← Back to context

Comment by jaysh

15 hours ago

Still via Grafana. I ran it side-by-side with Loki and despite trying to optimise Loki and using ClickHouse out of the box - it really was shocking how much faster ClickHouse was for every single query (e.g. in the last 12 hours give my the frequency of logs with a particular JSON event or even "find this log entry, then join back and find the number of times a different entry appears within the same correlation_id)

What does the layout in click house look like? Do the input logs need to have a very defined structure?
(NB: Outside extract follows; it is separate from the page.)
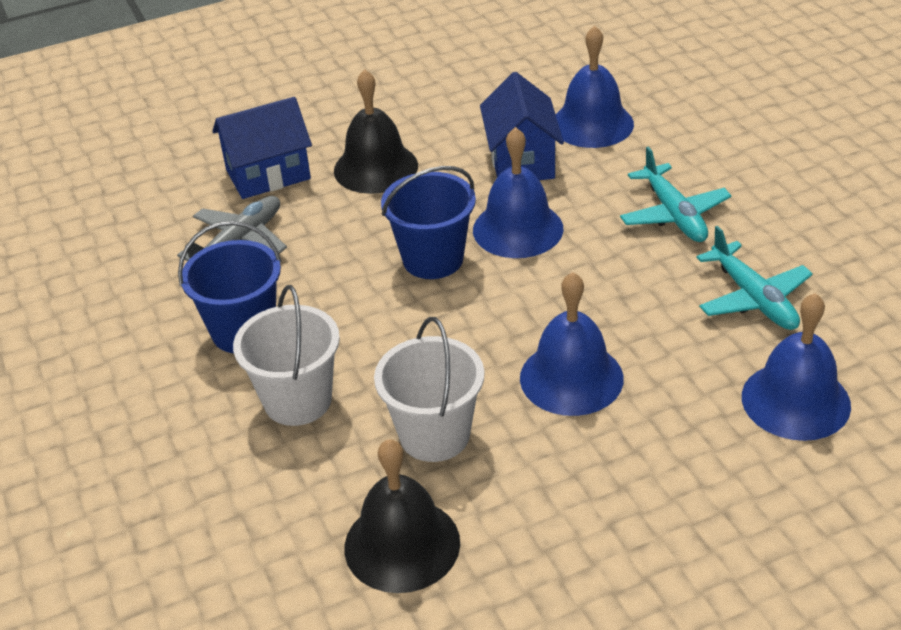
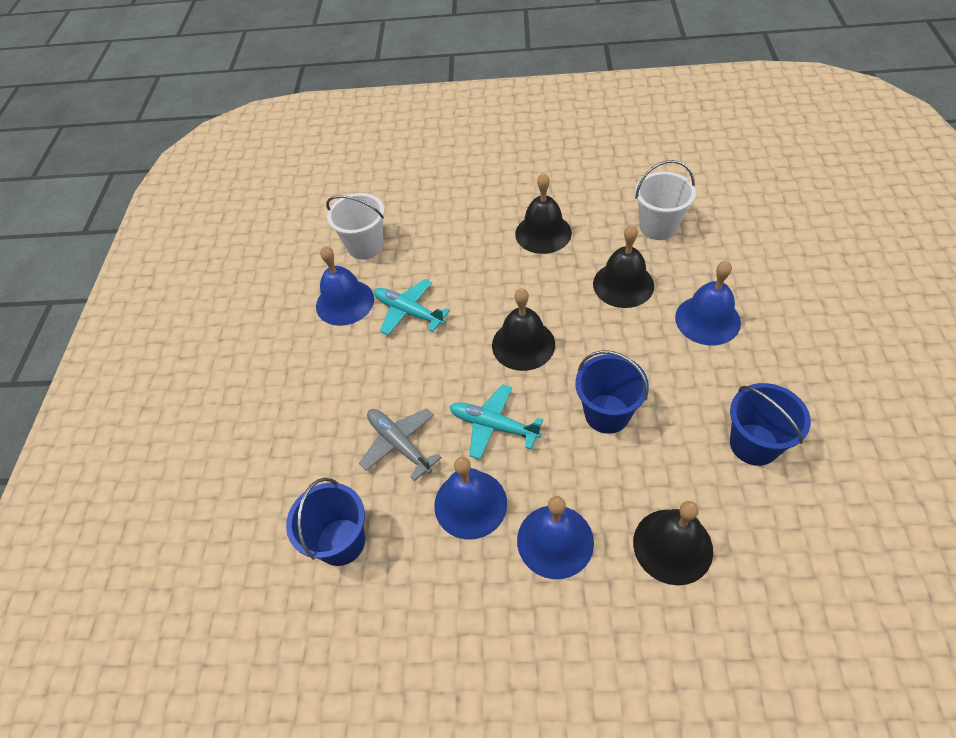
black bell: 2 -> 4
blue bucket: 2 -> 3
blue house: 2 -> 0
  • Not really, ClickHouse is super forgiving so you can do something like:

        CREATE TABLE default.events (
          `timestamp` DateTime
          `event` String -- e.g. 'product.updated' or empty/null
          `message` -- human readable message
          `raw` -- the raw message - this is very useful when pushing logs that aren't JSON - you just let the `event` be null and dump the entire message here
        )
        ENGINE = MergeTree
        PARTITION BY toDate(timestamp)
        ORDER BY (timestamp, event)
        TTL timestamp + toIntervalMonth(6)
    

    ClickHouse is extremely performant even in the cases of e.g.: SELECT count(*) FROM `events` WHERE `raw` LIKE '%hello world%'

    Of course, the more columns you splat out (e.g. like correlation_id, user_id, order_id, etc) the better you can index and expect those queries to perform but in general I don't bother outside the obvious core domain ones (exampled above), the performance is so good that unindexed queries are significantly faster than indexed queries in Loki. I have reached the point where I JSON extract on-the-fly for the WHERE clause with very large queries with no meaningful performance issues.